The frontal impact test speed has been raised from 13m/sec to 14m/sec, an increase in energy of 16%. A detail of many of the impact test procedures has also been changed. Where a maximum allowable acceleration figure exists (e.g. the maximum 60g allowed in the dummy's chest acceleration measurement during the frontal test), this is now assessed as a maximum figure exceeded for a cumulative 3 milliseconds. This change gets rid of the problem of very short duration acceleration spikes in the data from the tests.

Two major safety regulation changes come in this year. For some time there has been a worry that the sharp, pointed, high noses of the current breed of cars could impale the safety cell and driver if one car ran into the side of another at high speed. Added to this is the worry that the tethered front wheels (or even un-tethered ones) can swing into the sides of the safety cell around the driver's legs. This is just what happened in Michael Schumacher's accident at Silverstone, the wheel fractured the side of the monocoque, causing the whole front end to break off in the impact. To provide added protection to the sides of the monocoque, the new cars must have the outer skin of the sides of the safety cell at least 3.5mm thick, incorporating a 2mm thick, precisely specified, woven Kevlar/epoxy laminate. The panels must be 250mm high at the front of the monocoque, tapering up to 350 high at the front of the cockpit aperture and back to the rear of the cockpit. This is the first time that specific materials and structure have been regulated, as opposed to a need to meet a test specification, and so the full specification of this "armour plating" is quoted here:

∑ each ply must consist of continuous aramid fibres reinforcing an epoxy matrix with a resin density between 1.20 - 1.40 g/m_ and resin content between 47% - 53% ;

∑ the basic fibre properties must meet or exceed the following :

- axial tensile strength : 2.6 GPa

- axial tensile modulus : 114 GPa

- axial tensile strain-to-failure : 2.3 %

∑ each ply of material must feature the aramid fibres specified above, woven in the following style :

- DuPont style 285 (160-180 g/m_, 4-harness satin) giving a panel nominal thickness of 0.25mm

∑ the laminate must consist of at least 8 consecutive plies of the aramid/epoxy material specified above ;

∑ the laminate must have its plies oriented to give quasi-isotropic in-plane properties, at least four being arranged at 0°/90° and at least four at 45°/45°.

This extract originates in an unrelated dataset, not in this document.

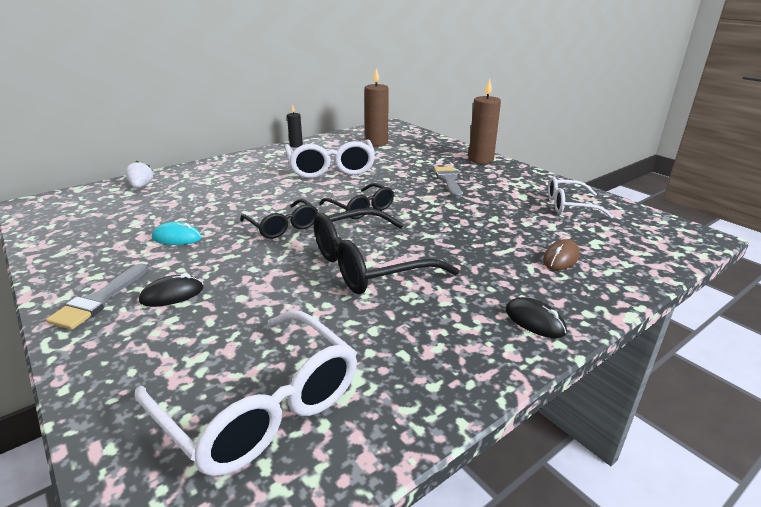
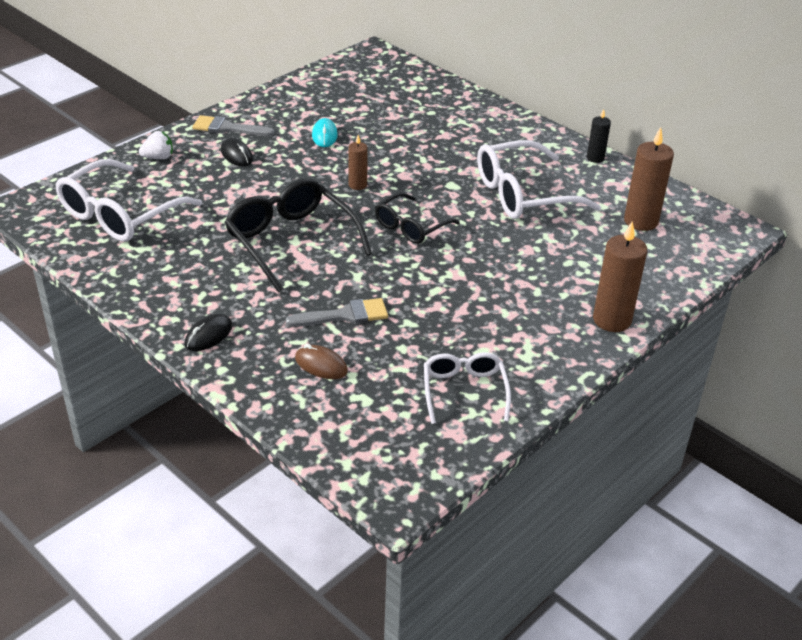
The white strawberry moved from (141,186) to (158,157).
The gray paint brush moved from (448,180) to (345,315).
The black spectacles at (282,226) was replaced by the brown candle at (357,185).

To check the efficacy of these modifications, the side impact and static load tests have been up-rated. In particular, the static load test in the area beside the driver's legs has been increased from 25KN to 30KN, and located where a tethered wheel would strike the monocoque; and the deflection under load of the static test in the cockpit area reduced from 20mm to 15mm, which should not be a problem with the new "armour plating" fitted.

The Benetton solution to the side impact test - an aerodynamic impact absorber protruding from the lower edge of the monocoque - has been a source of annoyance to the rule makers. Although it meets the wording of the test, it is limited in its ability to protect the driver. For 2001, a new side impact test has been agreed that uses a smaller impactor (30cm x 20cm, compared to 45cm x 55cm currently mandated), and requires two consecutive impacts, 15cm above the reference plane at 7m/sec and 45cm up at 5m/sec, compared with the current impact, 27.5cm up, at 7m/sec. The larger impactor used currently, impacting in the current position, engages the Benetton type absorber; the new regulation's second impact would not, and so the structure would fail. This, new for 2001 regulation, will ensure that the side impact absorbing structures will be effective for a variety of side impacts.

On the thorny subject of control software checking and validation, revisions to the procedures have been made to simplify and make more rigorous the way in which it is inspected. All Formula1 cars have control systems on a CAN network. The car is fitted with a number of modules, e.g. engine, gearbox, steering wheel, hydraulic system etc., each with a microprocessor and its associated software. Off board systems, e.g. the race engineers' laptops, also plug into the network. To check that each and every device adheres to the regulations is becoming a mammoth task for both the teams and the FIA's software police. The new regulations define different classes of device, according to whether they cannot be re-programmed, are re-programmable away from the circuit or are re-programmable at an event. The way each type is dealt with is laid down in the regulations.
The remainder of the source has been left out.